Book Review: 'Fresh Off the Boat' by Eddie Huang
Published on Tuesday, February 26, 2013 - 9:51am
There is one thing you will notice about Eddie Huang fairly early on in his new memoir: he hates you. There are only two things he loves: food and hip-hop -- both the music and the culture.
No, it doesn't matter who you are. His (somewhat jovial) disdain for his fellow man crosses racial, gender, and socio-economic borders. Eddie lets you know that he had a tough upbringing; trying to be both Chinese and American and in many ways, failing at both. Life isn't easy for a Chinese boy from Taiwan who grows up in Orlando mostly identifying with African American hip-hop culture.
Eddie is a fighter, both literally and figuratively.

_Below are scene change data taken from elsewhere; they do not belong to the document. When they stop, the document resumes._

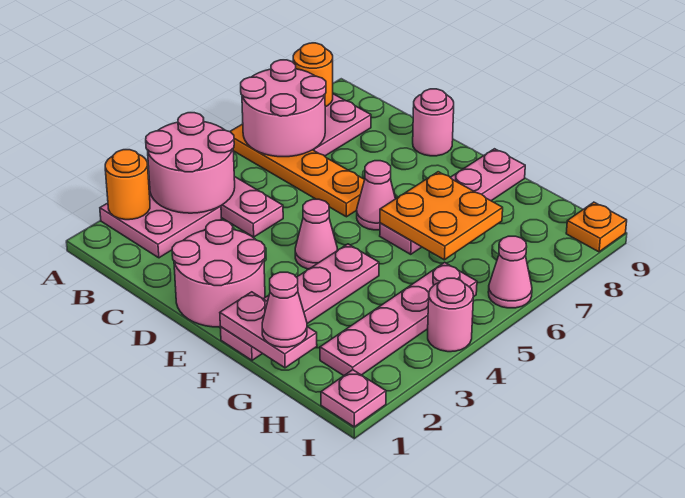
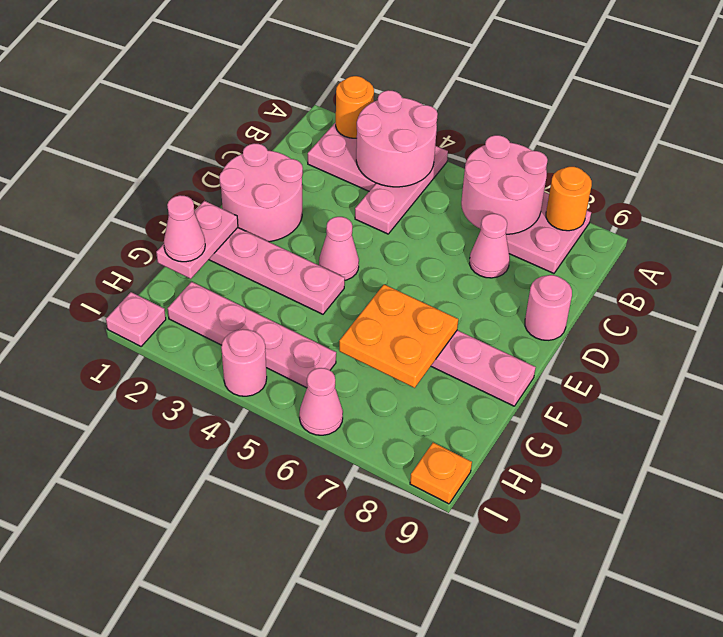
orange plate A6:D6 level 1 -> none
pink cone E6 level 1 -> pink cone C7 level 1

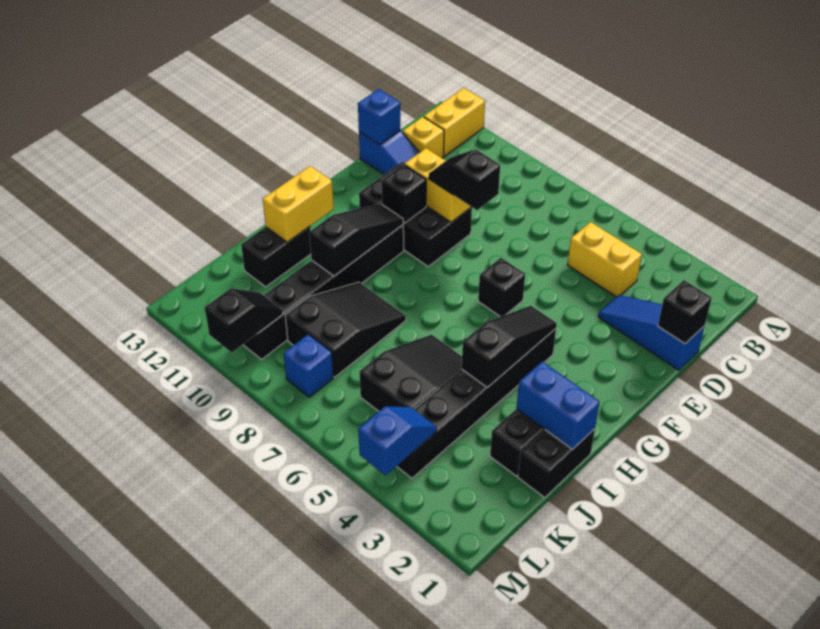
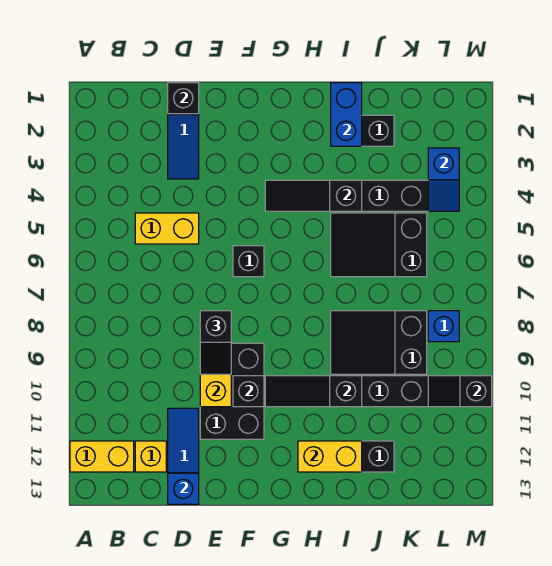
yellow brick C4:C5 level 1 -> yellow brick C5:D5 level 1
black brick I1:J1 level 1 -> none
blue slope L4:M4 level 2 top M -> blue slope L3:L4 level 2 top 3

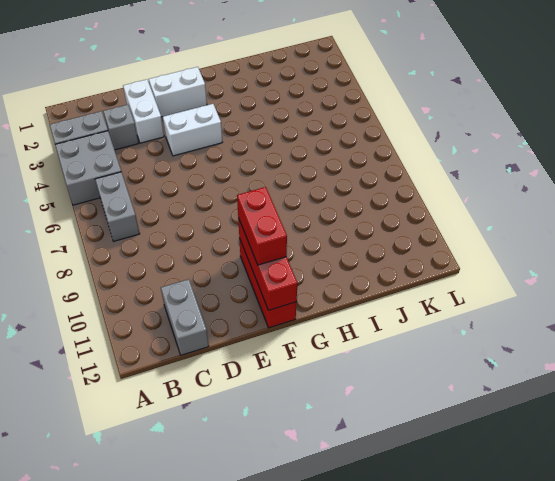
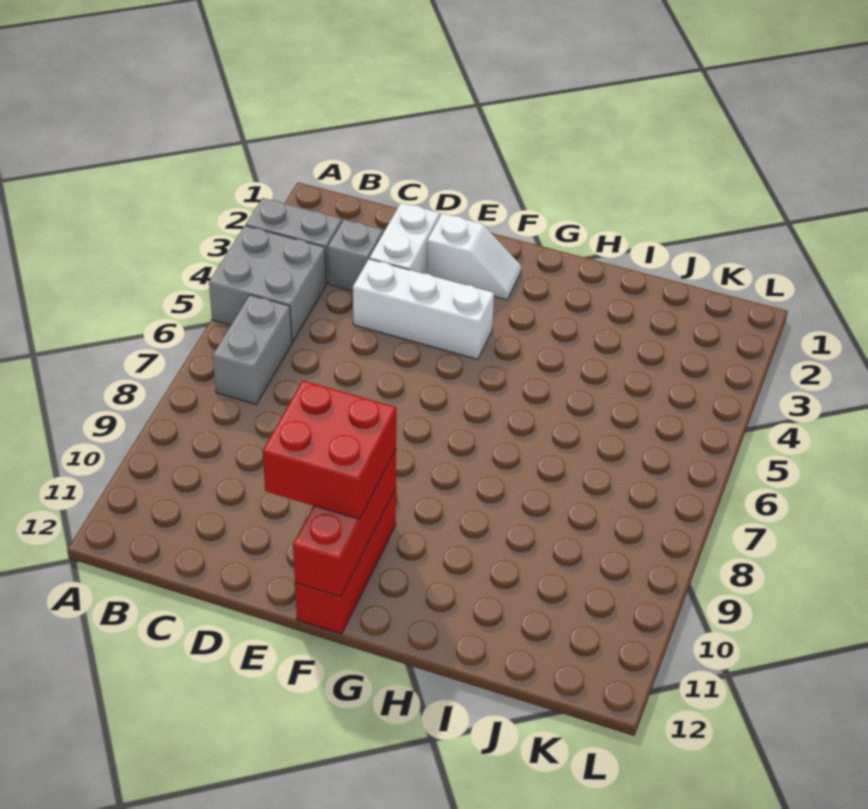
grey brick C11:C12 level 1 -> none
white brick E2:F2 level 1 -> white slope E2:F2 level 1 top E
white brick E4:F4 level 1 -> white brick D4:F4 level 1
red brick F10:F11 level 3 -> red brick E10:F11 level 3

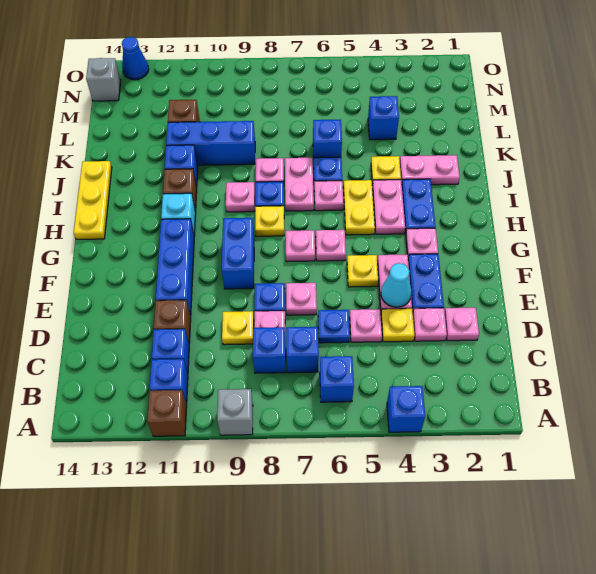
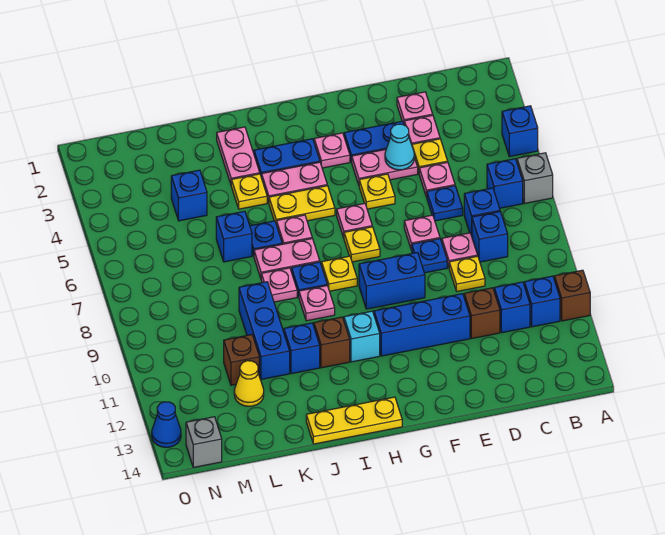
grey brick A9 level 1 -> grey brick A6 level 1
pink plate G7 level 1 -> yellow plate G7 level 1
none -> yellow cone L12 level 1

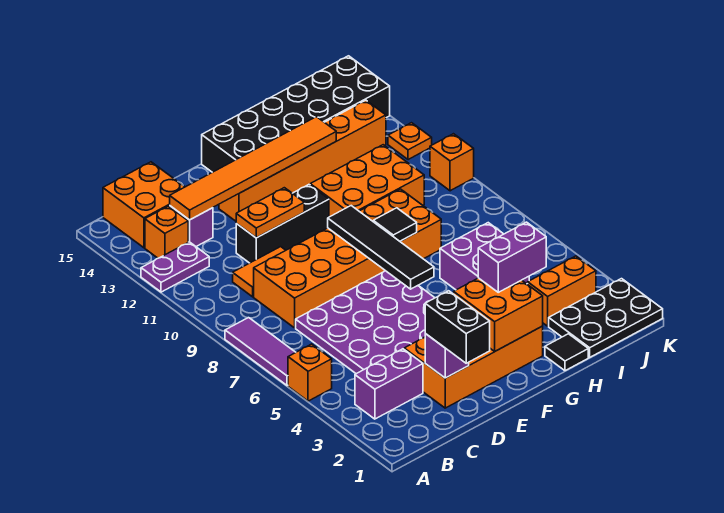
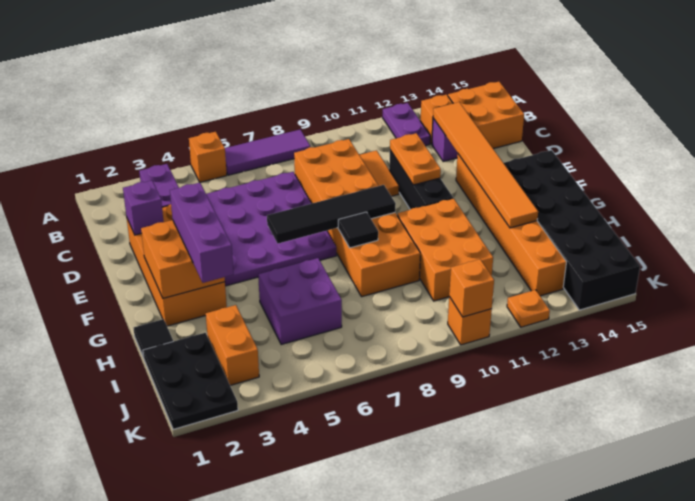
black brick D1:D2 level 3 -> none
purple brick G3:H3 level 3 -> purple brick F3:H3 level 3
none -> orange brick K10 level 2

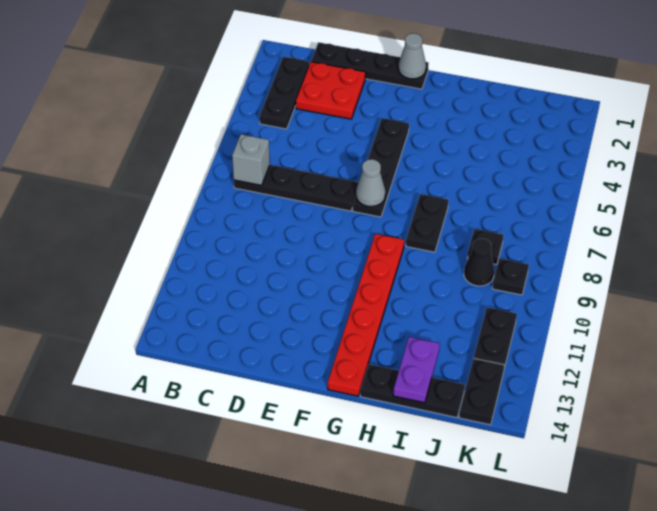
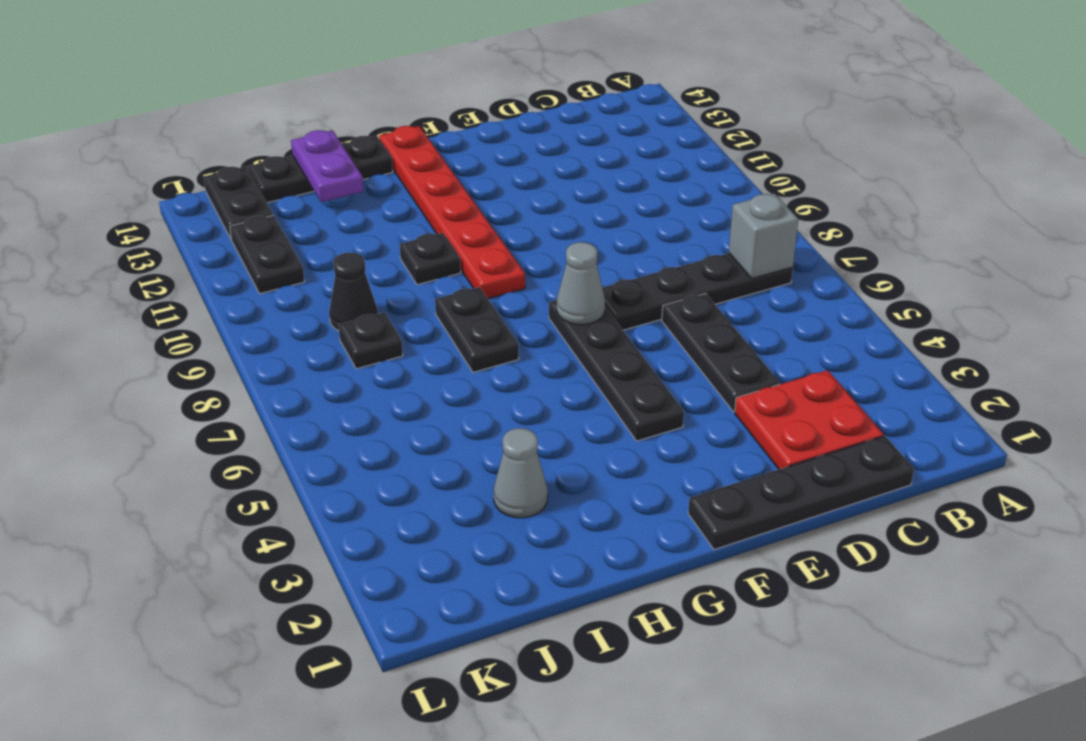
black plate B2:B4 level 1 -> black plate D4:D6 level 1
grey cone F1 level 2 -> grey cone I3 level 1
black plate K9 level 1 -> black plate H10 level 1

His dad teaches him early on to use his fists to solve problems. A failing marriage between his parents, and an abusive household make for a childhood filled with angst and confusion. Somehow Eddie was able to rise above all the craziness in his life and start his own successful restaurant in New York, Baohaus. He would be the first to tell you that his restaurant serves authentic Chinese/Taiwanese food.
I listened to this book, which is narrated by the author, an aspect I feel adds a special quality to the experience. Nobody else is going to be able to slip in and out of Eddie's street slang like Eddie himself. Also he likes to laugh during his somewhat uncomfortable scenes, therefore making the experience slightly less somber. Although I can't claim to be a fan of his personality, I enjoyed the book. He certainly had an interesting experience and although Eddie's is not one that is portrayed often in media, immigrants all over America have the same struggle to fit into the culture. Eddie grows with his story and although he may not be able to embrace all of America yet, at least he's got New York.
If you enjoy chef biographies that wax poetic about food, stories of second generation immigrants, and don't flinch while reading about tough situations, you might really like Fresh Off the Boat.